情報システム学会 メールマガジン 2007.10.25 No.02-7 [3]

年金問題検討プロジェクトについて

 年金問題検討プロジェクト(リーダー:上野南海雄)は、新潟国際情報大学で開催される第3回情報システム学会全国大会・研究発表大会で「年金記録管理システム問題討論会」を開催します。開催日時は大会初日の11月30日(金)17時〜18時20分、場所は同大学A会場です。主な討論テーマは、(1)情報システム専門家の専門性、専門家の倫理、(2) 受注企業倫理と説明責任、(3)年金記録管理システム受発注構造と問題の解明、です。これら3テーマの議論を深めると同時に、本学会の理念に沿って情報システムの視点から、年金問題を題材に「真に健全で安心できる社会とは何か」「技術者の倫理とは」などの課題についても会員相互で活発な意見交換をできればと願っています。皆様の積極的なご参加をお待ちしています。
 なお、年金問題検討プロジェクトの活動の背景、経緯、今後の予定は以下のとおりです。

 社会保険庁の年金記録問題は、年金に関する国民の不安と不信感を招き、大きな社会的問題になっています。国民的に関心の極めて高い年金問題について、情報システム学会では、社会保険庁年金問題検討プロジェクトを立ち上げ、年金問題に取り組むことにしました。

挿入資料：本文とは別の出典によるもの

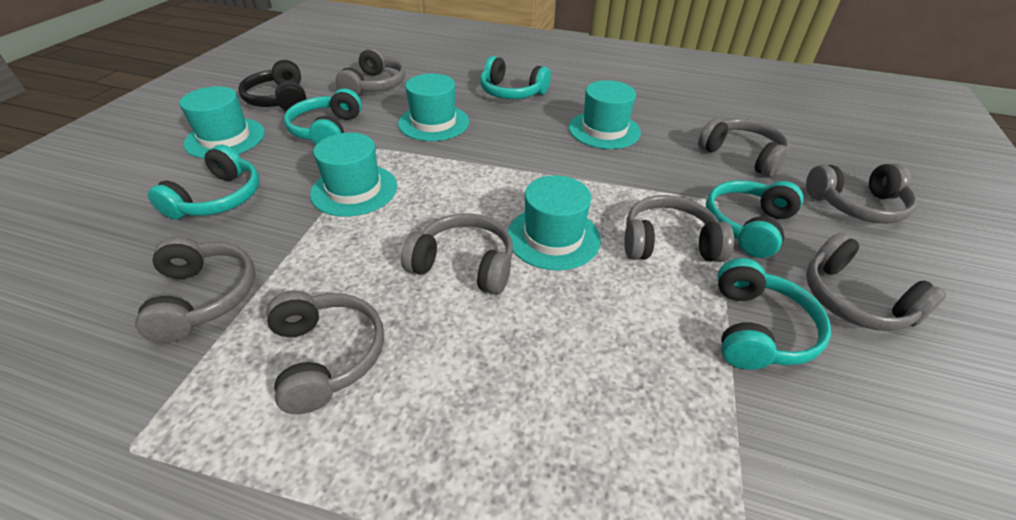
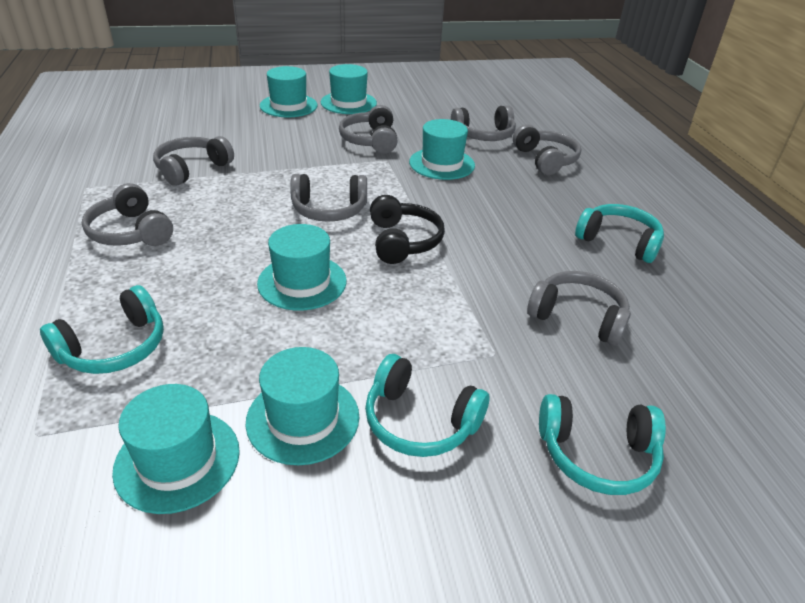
grey headphones: 8 -> 7
turquoise hat: 5 -> 6
turquoise headphones: 5 -> 4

 航空・鉄道事故では「航空・鉄道事故調査委員会」がありますが、公共性が高く社会的影響の大きい情報システムに関する事故にはそのような調査機関はありません。また情報関係の多くの学会も社会で発生するさまざまな出来事について学会の立場から積極的に問題をとらえ十分な発言をしているとはいえません。

 情報システム学会では,情報システムとは,
「社会または組織体の活動を支える適切な情報を集め、加工し、伝達する人間活動を含む社会的システム」と認識しています。情報システムは社会、企業にあって、重要な役割を果しています。利用者にとって健全で、真に有用なシステムの構築が求められています。情報システムの企画、設計、開発、運用に携わる技術者の倫理や企業の社会的責任についても議論を深めています。上記認識のもとに、情報システム学会は、社会で発生する出来事についても情報システムの視点から、積極的にかかわりを持ち社会に提言活動します。

1.期間

平成19年7月〜12月

2.検討の範囲

(1)年金記録管理システムは、利用者(国民)にとって真に有用で安全な情報システムか? (2)社会保険庁の情報システム理解度、発注能力および情報システムが健全に働く業務運営力
(3)情報システム専門家の専門性、専門家の倫理
(4)運営に携わる担当者の倫理
(5)受注企業倫理と説明責任
(6)年金記録管理システム受発注構造と問題の解明
を中心に議論を深め,情報発信いたします。
(注)年金システムとしてとらえるのが、本来の進め方であるが、公的に発表されている資料は年金記録問題に関するものです。公的に発表されている資料などをもとに検討をすすめます。また(1)、(2)、(4)については、すでに年金記録問題検証委員会などが発表している報告書や他の機関などで言及されており、学会では、(3)、(5)、(6)を中心に議論をすすめようと考えています。

3.今後の進め方

検証委員会の中間報告が10月中旬以降に発表される計画です。(10月22日現在、未発表)当初の検討テーマと検証委員会が発表する予定の中間報告書を踏まえ、今までプロジェクトで議論された(作業部会も含む)論点を整理したうえで、プロジェクトメンバーにはかり、提言書をまとめる。(数回会合する予定)

4.年金問題に関する討論会の開催

新潟で開催される研究発表大会では年金記録問題について、項目番号2の(3)(5)(6)を中心に大会参加者も交えた討論会を開催します。